For now, Noelie is napping. He needs a bit of Tylenol for pain and now his seizure medicine to add to his other couple meds, but he is doing well. He is such a trooper. I am getting smiles and giggles today. They want to keep us for one more night and should be going home on Sunday. Thank you for all your prayers and well wishes. Thank you to those that offered to help in anyway. Thank you to those that came to visit. Thank you to the EMT's that came to our house yesterday. Thanks to our "friends" in the hospital. We love you all and are grateful for every one of you. 

If you want to know more about tonic-clonic seizures you can click on the tab at the top of the "home" page or click on the link here. This will take you to the page also.

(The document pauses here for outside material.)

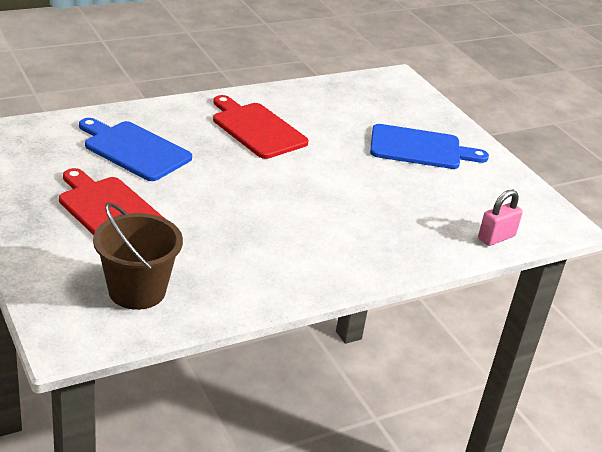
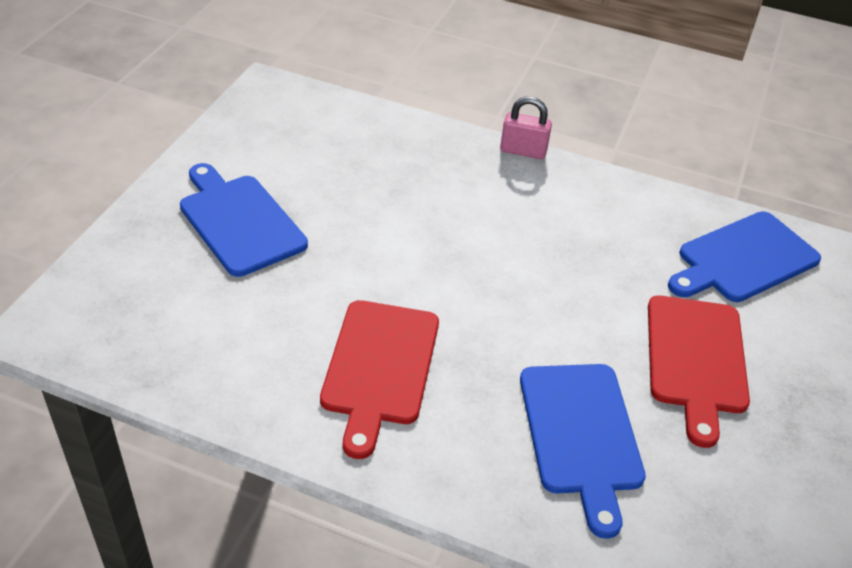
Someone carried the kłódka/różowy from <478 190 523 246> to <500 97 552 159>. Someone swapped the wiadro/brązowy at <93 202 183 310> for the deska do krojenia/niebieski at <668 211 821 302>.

  1. Wow what an amazing journey, I will be praying :-)

  2. I'm glad your little one is doing better.

  3. Seizures are scary no matter what kind of health history the baby has. I know I will never forget my son's first one. Praying for Noelie and you all.

  4. Thank you for the kind words. All the support is great!

  5. I will pray for you! I'm glad that you are able to have your marriage grow stronger through the difficult times and that your baby is getting such good care.

  6. Tracy, my daughter piper was diagnosed with Infantile spasms at 5 months and we have been unsuccessful at seizure control thus far. In and out of hospitals reg and are now are seeing some pretty intense MRI findings. You are bang on...It is scarey, teriffying and i feel for you. Good luck momma!

  7. Thank you for the encouraging words Erin Gibson! I am praying for your little one. Hopefully they can give you some answers soon along with something to help your baby girl get better.